Now don't get me wrong, i am happy, just not totally happy. I love my life right now, but i was more content with my life before. And by before i mean a few months ago. My parents are gone, my sisters gone, and i'm lonely. All of my best friends are out doing their own thing. But the funny thing is, it doesn't even have to do with any of that, for the most part. I feel empty inside. I'm used to always having someone, at very least, having someone to talk to. And now i don't. So i find myself blogging. Joy.
My brother Matt came and spent the night with me friday. It was nice having him here. He's always looking after me and making sure i'm okay. That's a brotherhood.

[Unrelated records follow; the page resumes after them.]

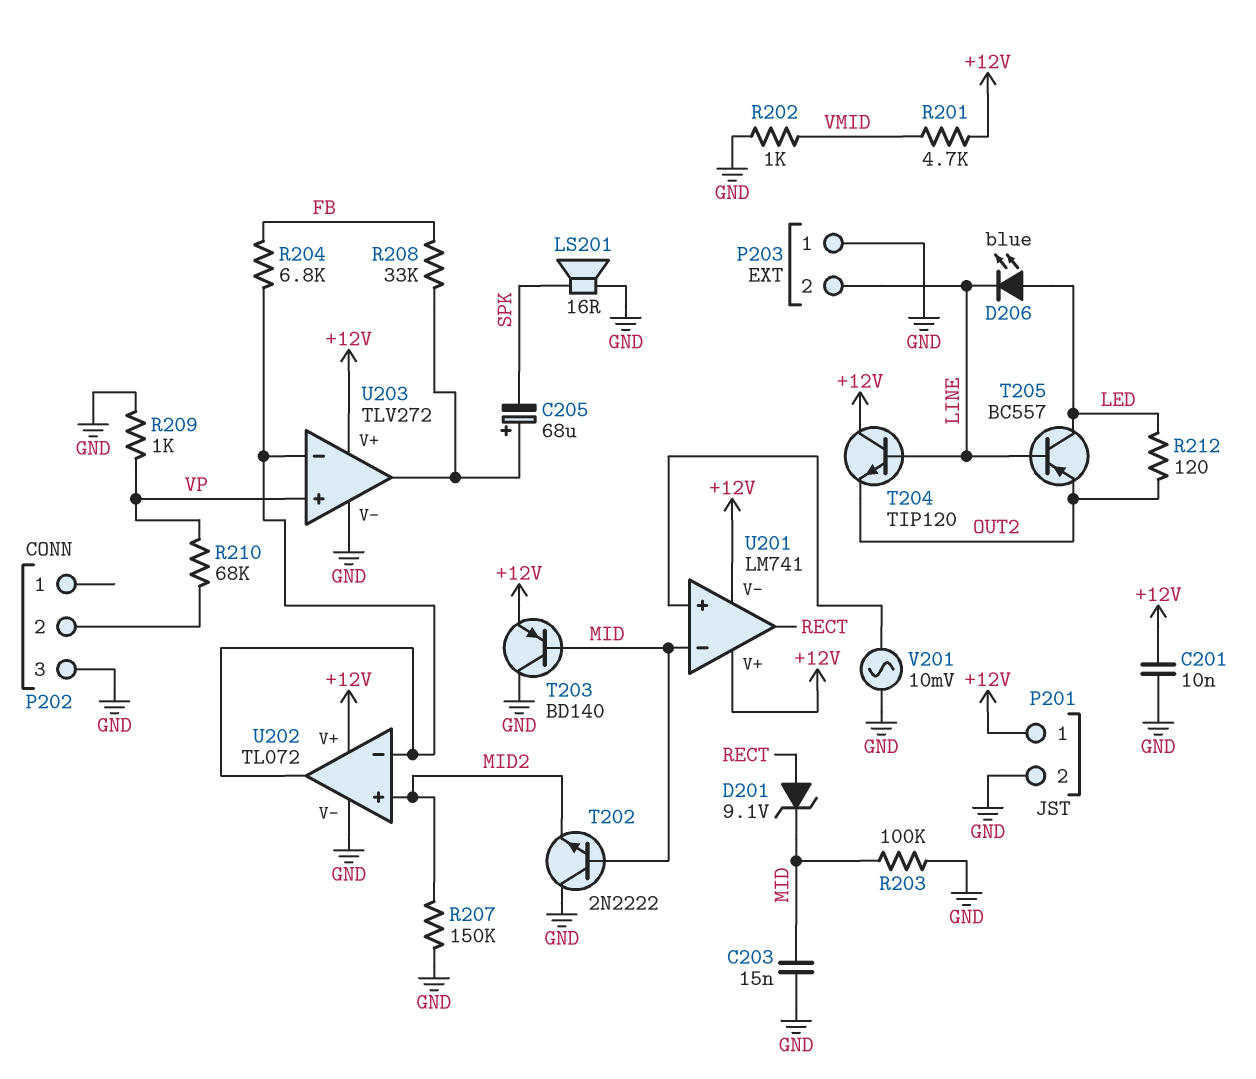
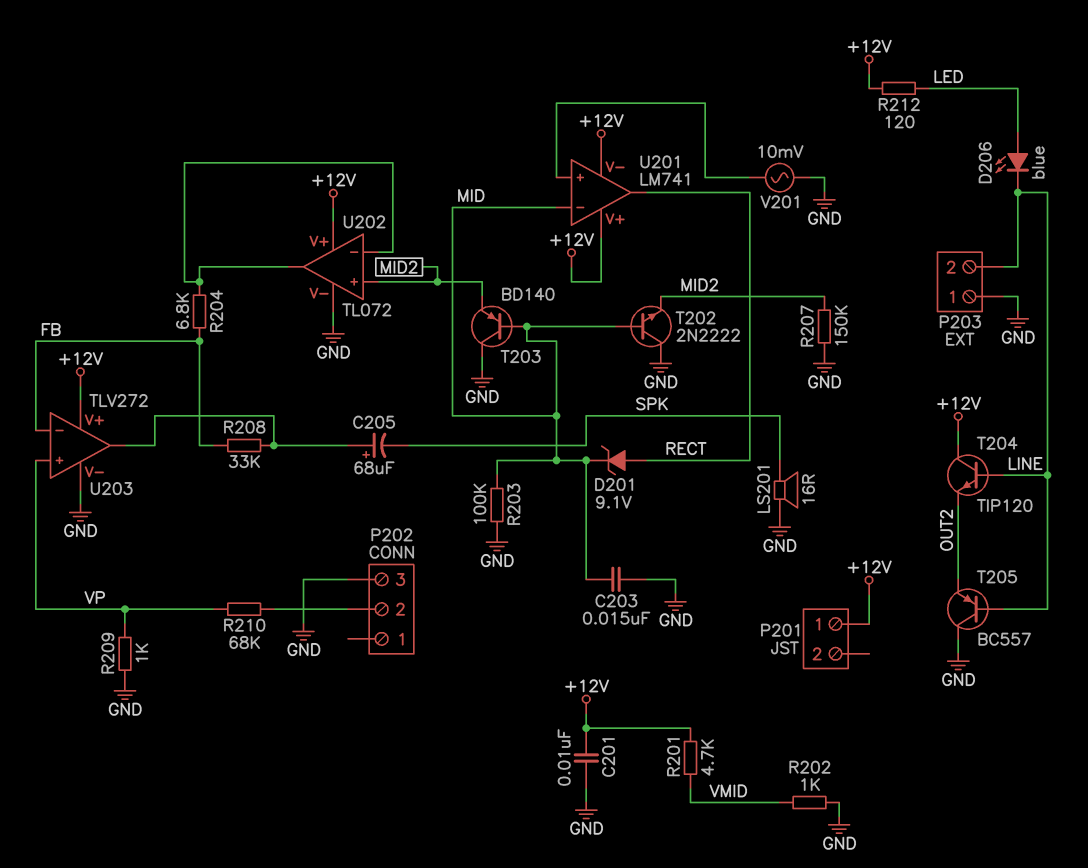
P201 pin 2: GND -> none
R212: 120 (LED, OUT2) -> 120 (+12V, LED)
T203: PNP BD140 (B MID, C GND, E +12V) -> PNP BD140 (B MID, C GND, E MID2)
T205: PNP BC557 (B LINE, C LED, E OUT2) -> PNP BC557 (B LINE, C GND, E OUT2)
U203 pin in-: U202/in- -> FB

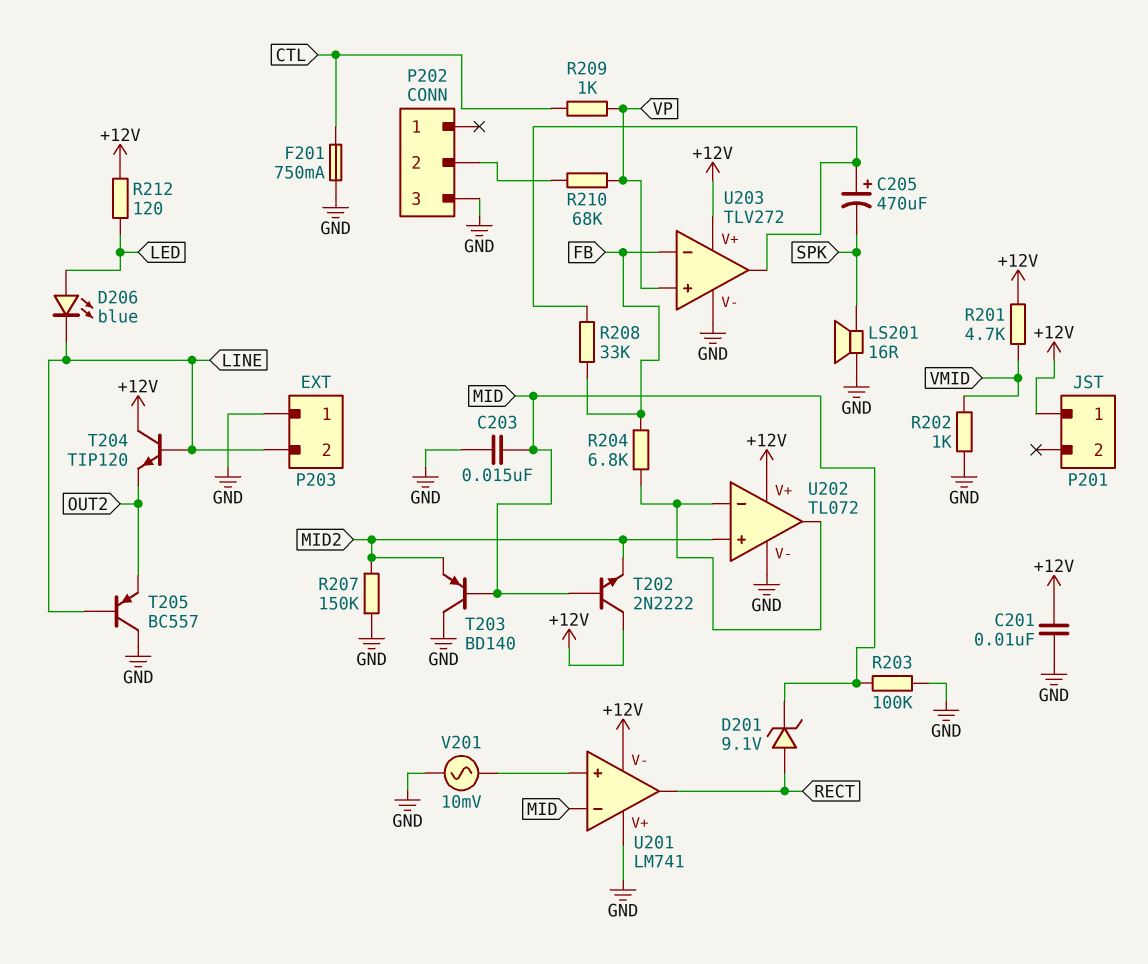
C205: 68uF (plus U203/out, minus SPK) -> 470uF (plus U203/out, minus SPK)
F201: none -> 750mA (CTL, GND)
R209: 1k (GND, VP) -> 1k (CTL, VP)
T202: NPN 2N2222 (B MID, C GND, E MID2) -> NPN 2N2222 (B MID, C +12V, E MID2)
U201 pin V+: +12V -> GND

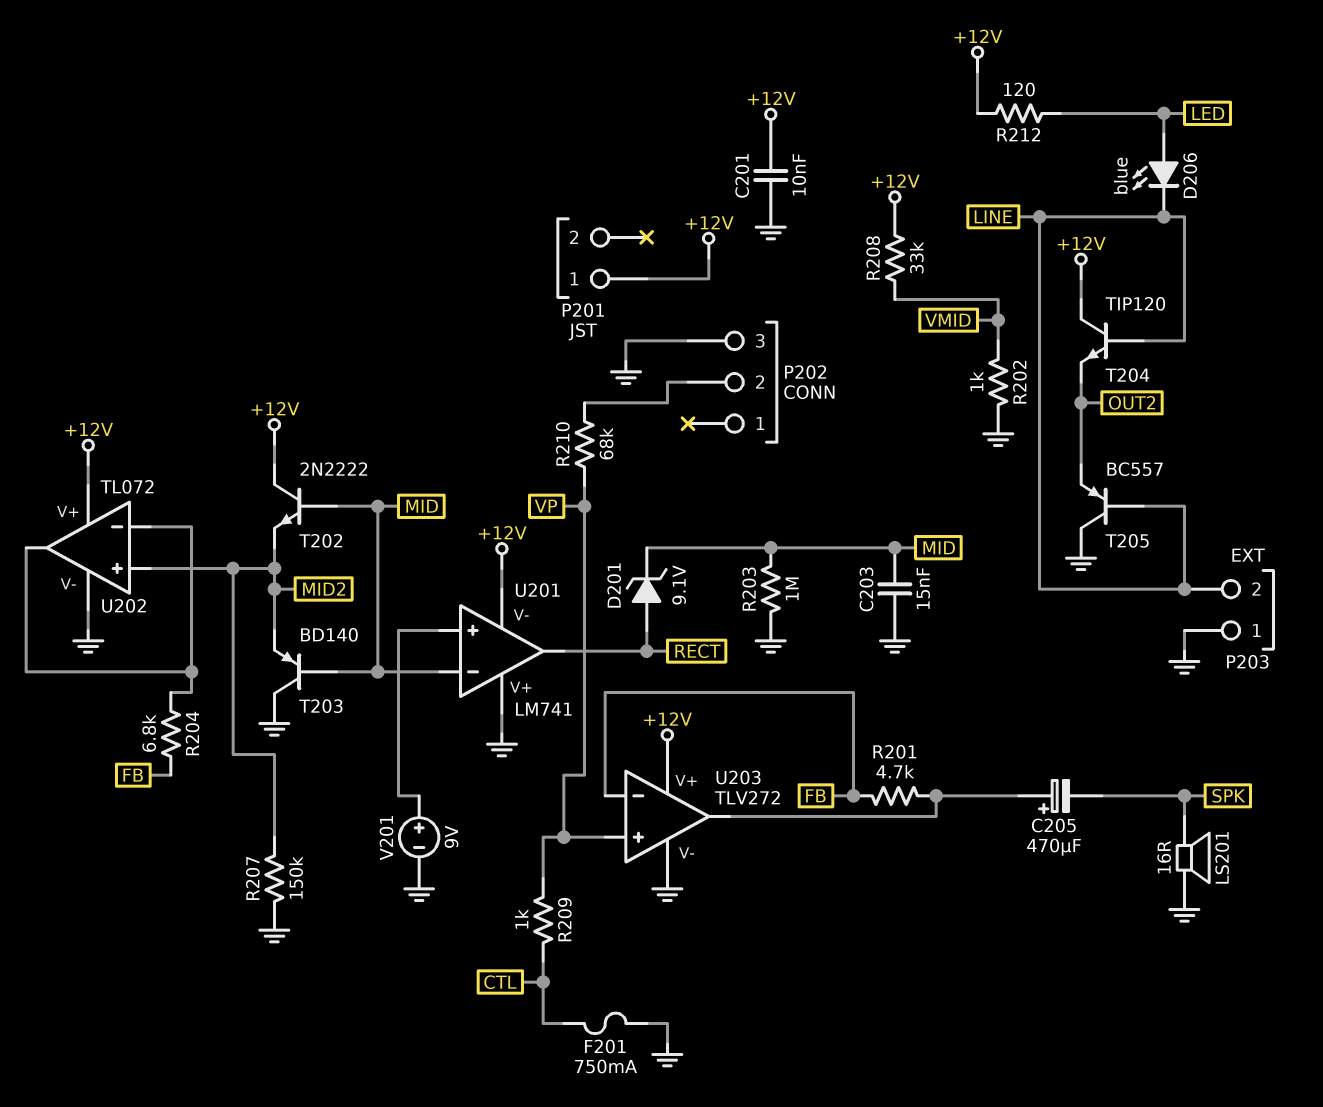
R201: 4.7k (+12V, VMID) -> 4.7k (FB, U203/out)
R203: 100k (GND, MID) -> 1M (GND, MID)
R208: 33k (FB, U203/out) -> 33k (+12V, VMID)
V201: AC 10mV (GND, U201/in+) -> 9V (plus U201/in+, minus GND)

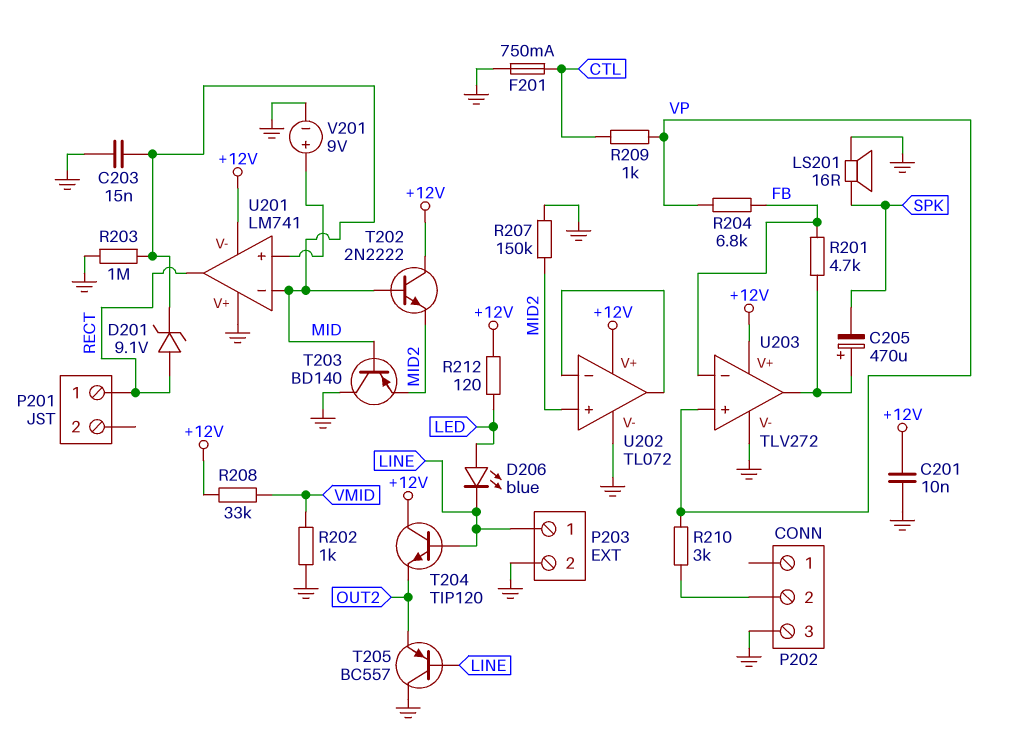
P201 pin 1: +12V -> RECT
P203 pin 1: GND -> LINE
P203 pin 2: LINE -> GND
R204: 6.8k (FB, U202/in-) -> 6.8k (FB, VP)
R210: 68k (P202/2, VP) -> 3k (P202/2, VP)

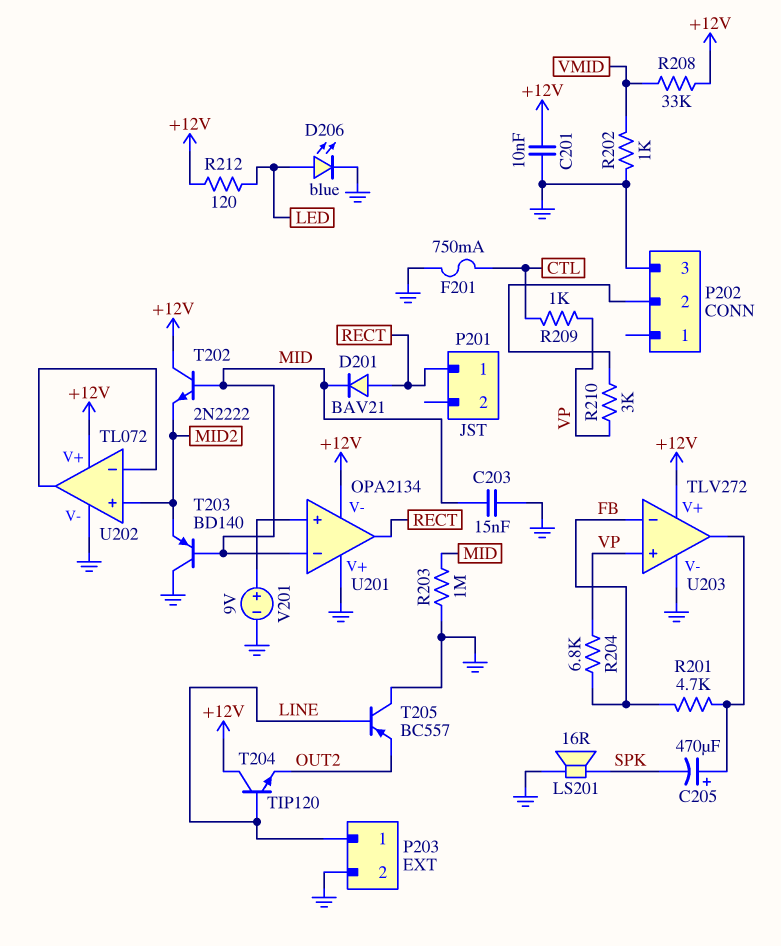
D201: zener 9.1V (A RECT, K MID) -> diode BAV21 (A RECT, K MID)
D206: LED blue (A LED, K LINE) -> LED blue (A LED, K GND)
R207: 150k (GND, MID2) -> none
U201: LM741 -> OPA2134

What does the title mean you ask? Well, the first girl I had, the love of my life, i pushed away (Rachel). And now she's gone, and never coming back. Next up, I had Haley right there. Right in front of me. She was all mine. And of course i pushed her away too. And now she's dating someone else. Hopefully the third time's the charm? Some of you know who that person is. Honestly, i don't see it happening. Mainly because she's out of my league and who wants to date a guy that is three hours away most of the time. But, that's not going to stop me from trying. I'll keep you updated on what happens.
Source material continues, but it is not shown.